Let's work through the problem step by step.

Part (a) - Finding $x$ and $y$

You need to identify the facts that show $x = 54^\circ$ and $y = 83^\circ$.

• Angle $x$: Since angle $EAB = 54^\circ$ and angle $ADE$ is an alternate angle to it (because line $AB$ and $CD$ seem parallel), the fact is "Alternate angles are equal". Thus, $x = 54^\circ$.

• Angle $y$: Since angle $ABE = 83^\circ$ and angle $BCD$ is a corresponding angle (as line $AB$ and $CD$ are parallel), the fact is "Corresponding angles are equal". Therefore, $y = 83^\circ$.

Part (b) - Why Triangles ABE and ACD are Similar

The triangles $\triangle ABE$ and $\triangle ACD$ are similar because they have two pairs of equal corresponding angles:

1. Angle $ABE = BCD$ (both are 83°), as they are corresponding angles.
2. Angle $A = A$ (common angle between the two triangles).

Since two angles are the same, the triangles are similar by the AA (Angle-Angle) similarity criterion.

Let me know if you'd like more details on any part or if you have other questions.
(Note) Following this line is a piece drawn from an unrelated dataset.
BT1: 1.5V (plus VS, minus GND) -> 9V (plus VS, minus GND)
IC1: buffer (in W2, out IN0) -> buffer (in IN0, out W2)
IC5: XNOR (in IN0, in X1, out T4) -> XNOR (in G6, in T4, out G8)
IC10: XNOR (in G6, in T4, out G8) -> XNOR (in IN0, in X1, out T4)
Here are some related questions you might explore:

1. Can alternate angles be used in non-parallel lines?
2. How do you prove two lines are parallel using corresponding angles?
3. What are the other criteria for triangle similarity?
4. Can two triangles with one equal angle be considered similar?
5. What are real-world applications of triangle similarity?

Tip: Always look for shared angles or parallel lines when determining if triangles are similar!